In terms of the music, “we wanted to capture the thrilling nature and sound cinematic,” said Raftery. “We kept coming back to pieces of music that we knew that Hans Zimmer had produced. So we approached him.”

Zimmer said he was excited to do work that was different from his wide-ranging contributions to the entertainment industry over the years. “Contributing my own audio fingerprint to a network brand has been an amazing experience for me,” he said. “Having created numerous scores for TV shows and films, I was particularly intrigued to have the opportunity to help set the 13th Street mood and produce an evocative soundtrack, reinforcing the channel brand’s thrilling identity.”

NBCUniversal International Networks also worked with creative agency Red Bee on the visuals for the brand refresh. As far as color goes, the crime genre often uses reds, for blood, and blues, signifying police, but 13th Street went with a lime green. “We had a number of colors in the existing brands,” explained Raftery. “In order to differentiate ourselves from competitors, we decided to use one of them, this green, as an accent color and then go heavily black-and-white, which we felt had a darker appeal. That will hopefully really stand out when you put it into social.”

To further reinforce the brand's edginess, the network adapted its nudista font to what it now calls "scar," a font featuring letters that have sharp cuts, or small white spaces. Uniquely, the new font means the logo can be "locked on" to show titles, reinforcing brand affiliation for viewers. “From all our research, we don’t think anyone else has done this,” Marco Giusti, senior vp, creative, NBCUniversal International, told THR.

Other elements that are integral to the evolved brand include a visual "block out" device  inspired by the act of redaction  and zoom-in and zoom-out techniques, mirroring how investigators use magnification when exploring crime scenes.
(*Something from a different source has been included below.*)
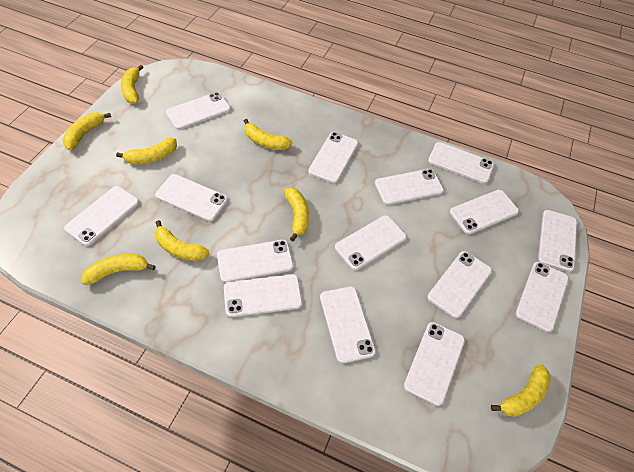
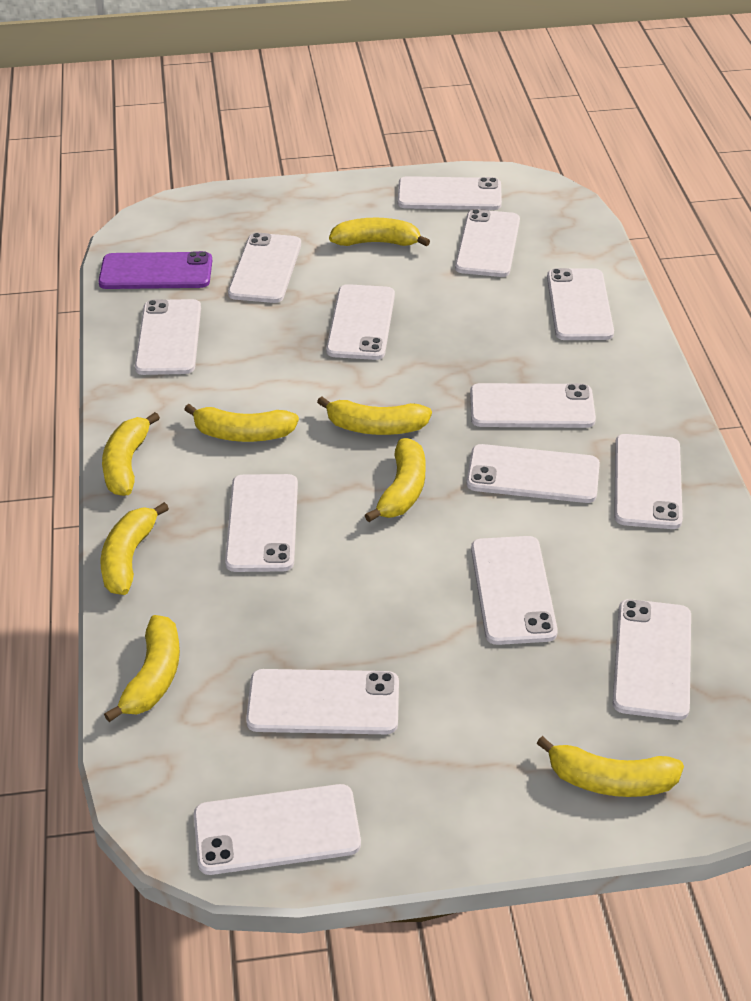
purple phone: 0 -> 1
white phone: 15 -> 14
“When you use this sparingly, it seems to grab your attention, because it is unexpected and we don’t give you the whole answer and let viewers do some work,” explains Raftery. “People in this genre don’t want to be served up everything. They want to do some of the work themselves, they like playing detective if you like.”

The network also will also use new idents. Typically, idents are linear 10-15 second stories, but Giusti and his team for 13th Street shot short video snippets that can be put together in 50-plus ways. “We shot them thinking digital, social first,” he said. “They are modular that you can them put together in more ways.” The idents will show written questions, such as “Who do you trust?”  again to activate viewers. Overall, “we wanted a clear visual look that people would see and go ah, that’s 13th Street,” says Raftery.
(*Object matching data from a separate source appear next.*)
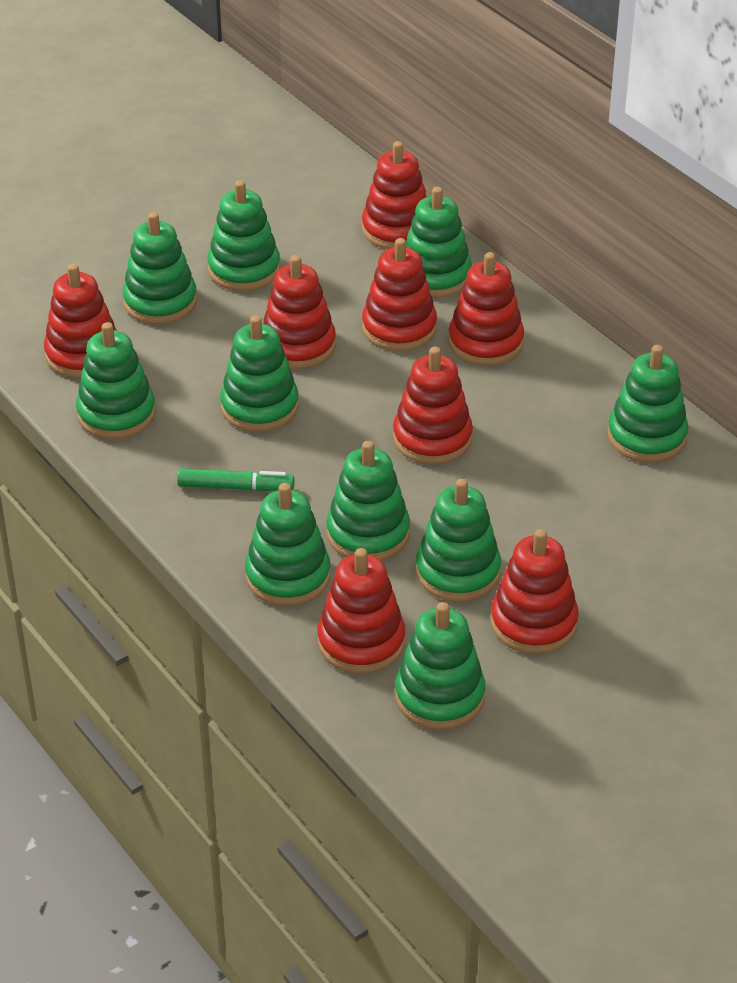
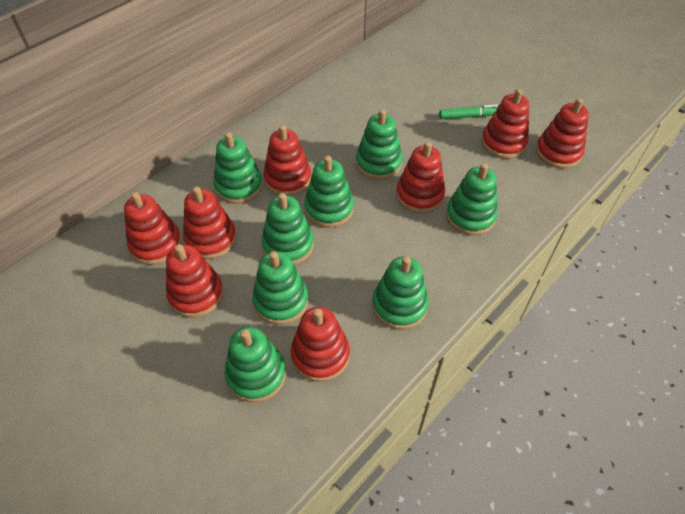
green stacking toy: 10 -> 8

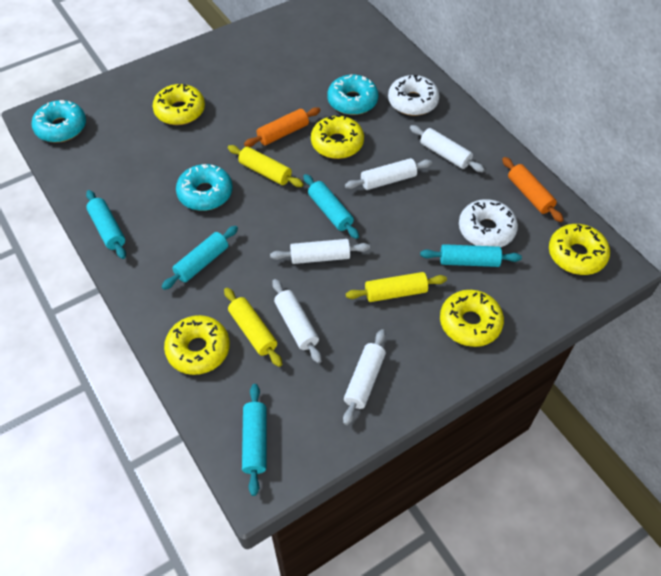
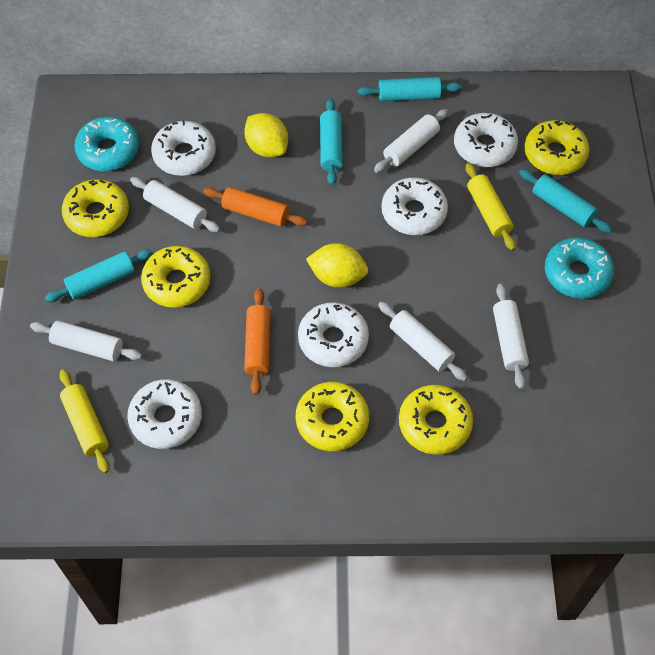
turquoise donut: 3 -> 2
turquoise rolling pin: 5 -> 4
white donut: 2 -> 5
yellow lemon: 0 -> 2
yellow rolling pin: 3 -> 2

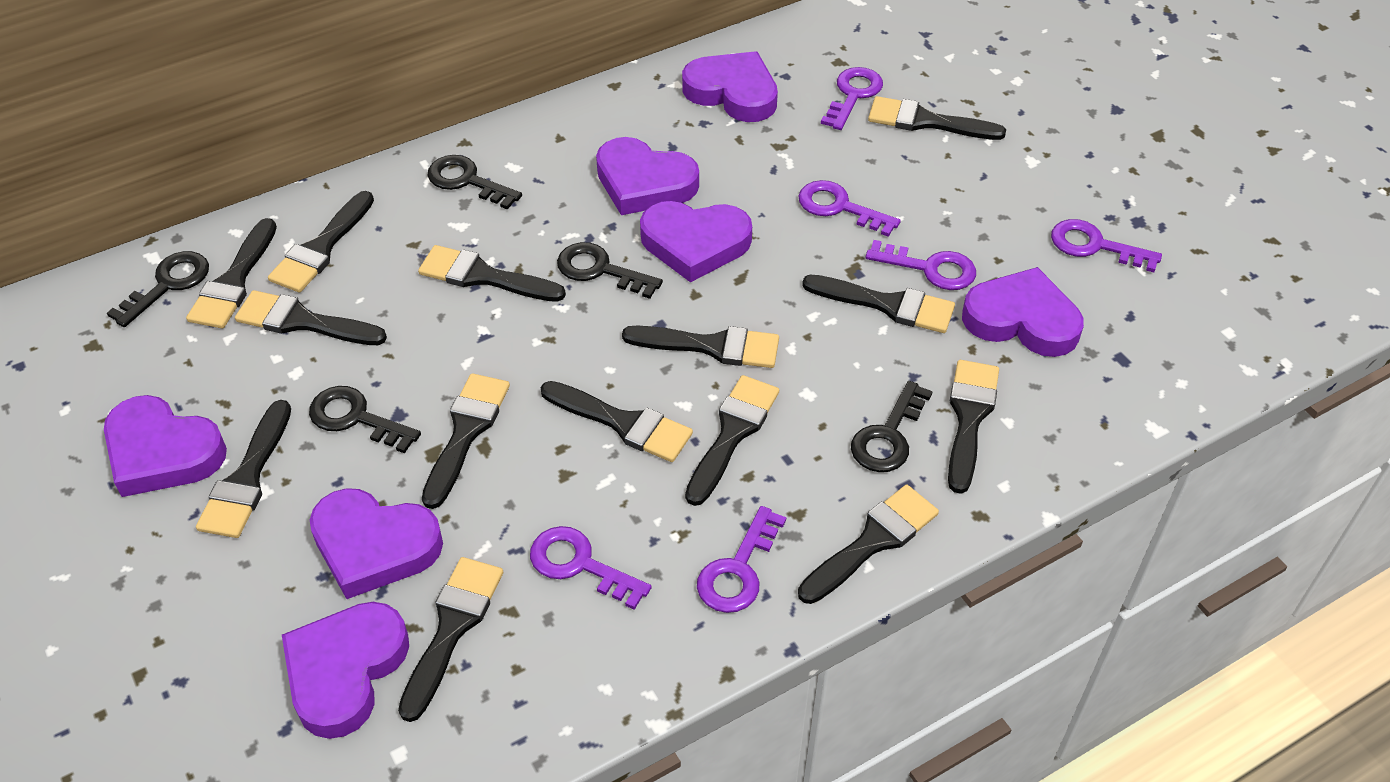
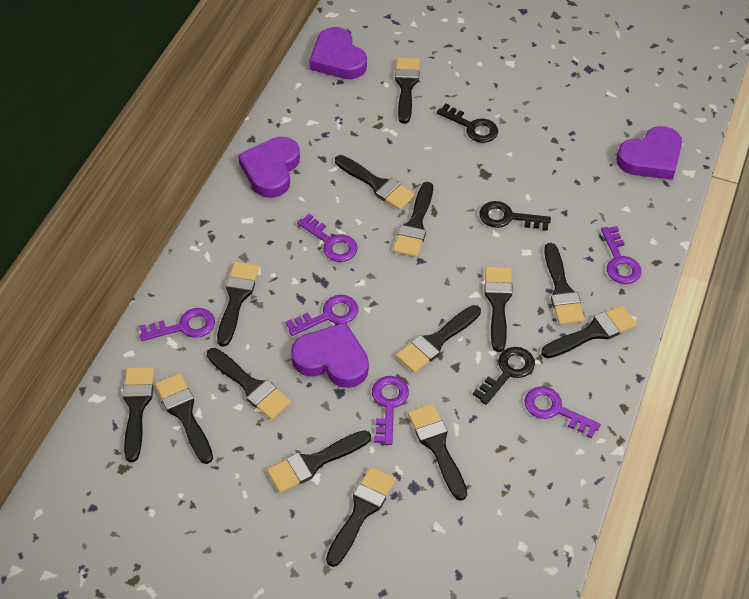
black key: 5 -> 3
purple heart: 7 -> 4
One way to stimulate viewers' connection to the crime genre and the channel is via social media, including layering in thematic games and activities. Using a 360 video, for example, the network will feature a virtual cell on a viewers’ Facebook feed. “You’re trapped in a basement cell. How do you get out?” the challenge would say. When users move their phones around the virtual room, they can find visual clues to help them escape, “hopefully provoking people to participate and solve the situation, as we appeal to their investigative abilities,” says Raftery.
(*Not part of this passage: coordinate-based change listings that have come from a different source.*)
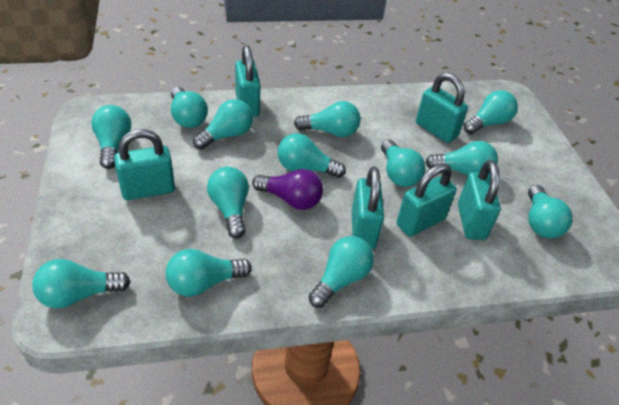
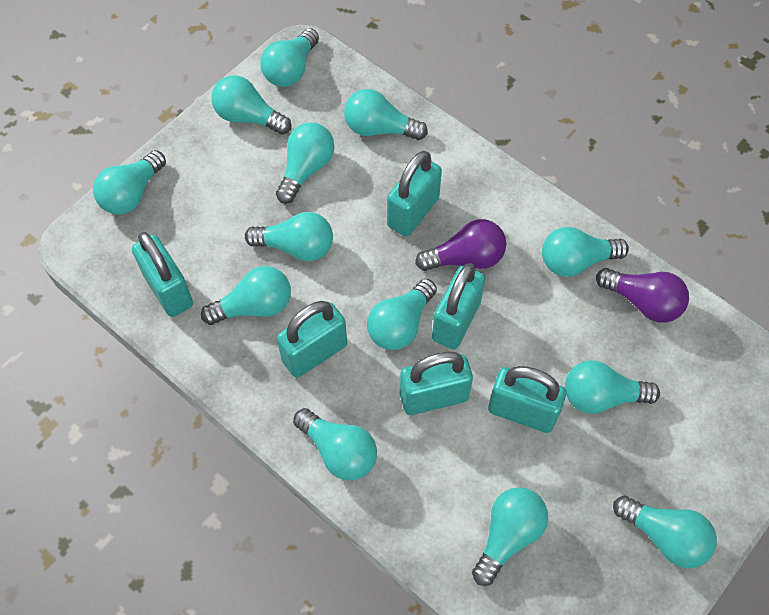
purple light bulb: 1 -> 2

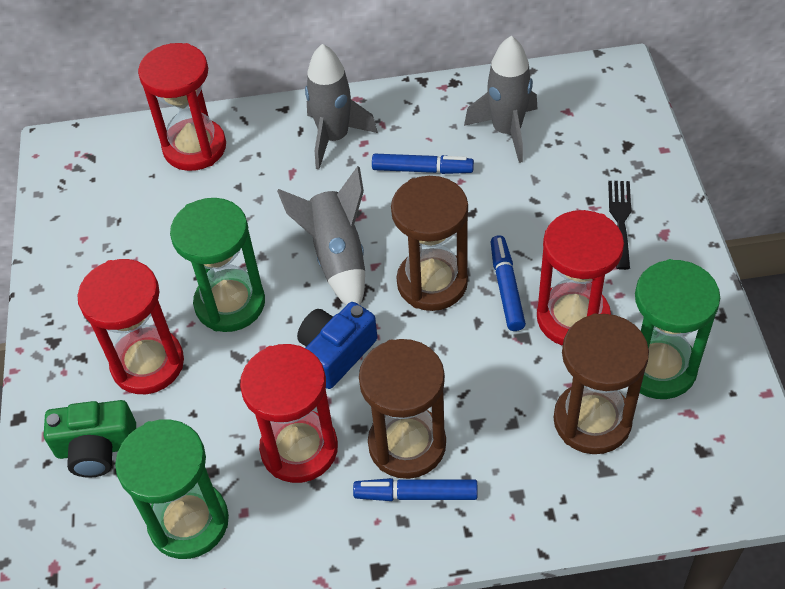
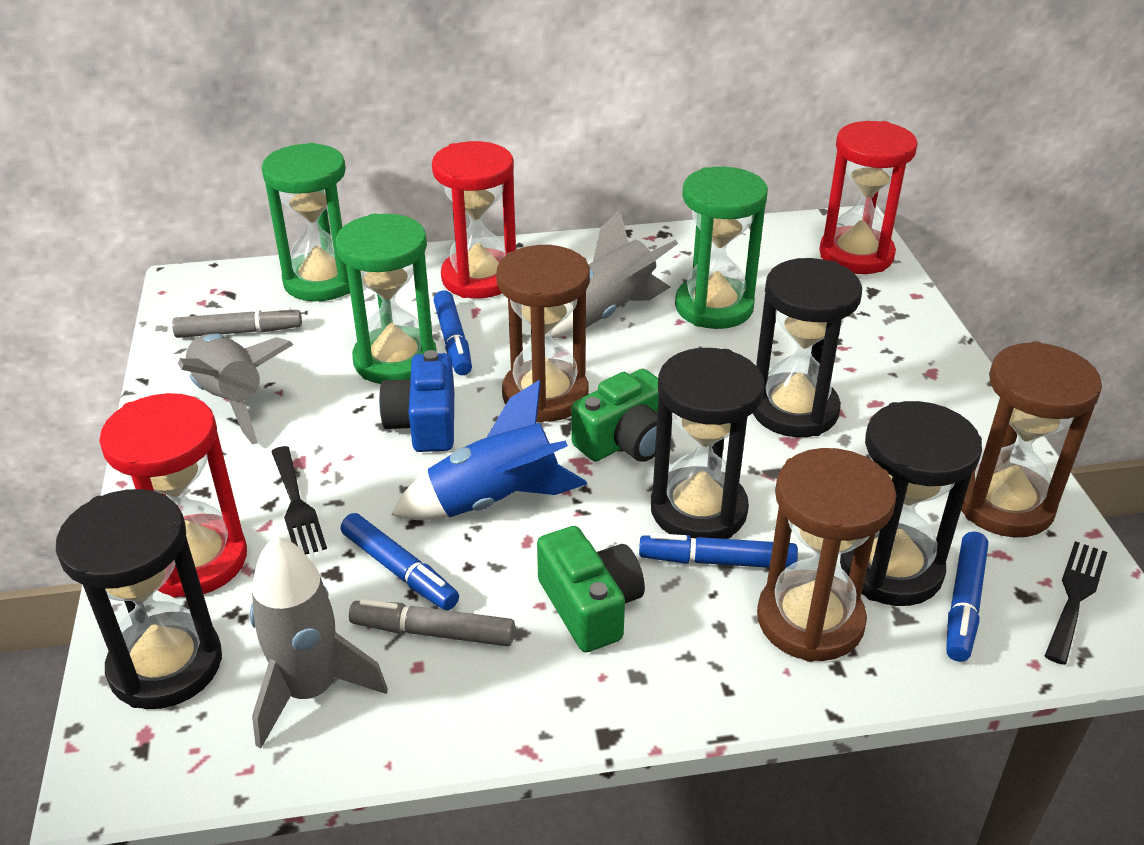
black fork: 1 -> 2
black hourglass: 0 -> 4
blue marker: 3 -> 4
blue rocket: 0 -> 1
green camera: 1 -> 2
grey marker: 0 -> 2
red hourglass: 4 -> 3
In other social activations fans can vote on what escape vehicle they’d prefer or which character they would trust, he said. And a chatbot feature is also in the planning stages."

Giusti and Raftery said starting the brand review process with the social and digital side drove the decision to use bold colors and the zoom in and zoom out devices, leading to results much different from past brand updates they have done. “A lot of rebrands or refreshes tend to be quite prescriptive, so you end up policing the brand way more than you probably should,” said Giusti. “So this process was really liberating but also challenging.”

Added Raftery: “We really embrace that we need to be more fluid and as long as you’re true to principles of the brand, how it is applied can be a lot looser.”

Will the company use that approach of starting with digital and social again? “The result of this one has been so different that we’d consider and try it,” said Raftery. Added Giusti: “I would certainly advocate going down this route.”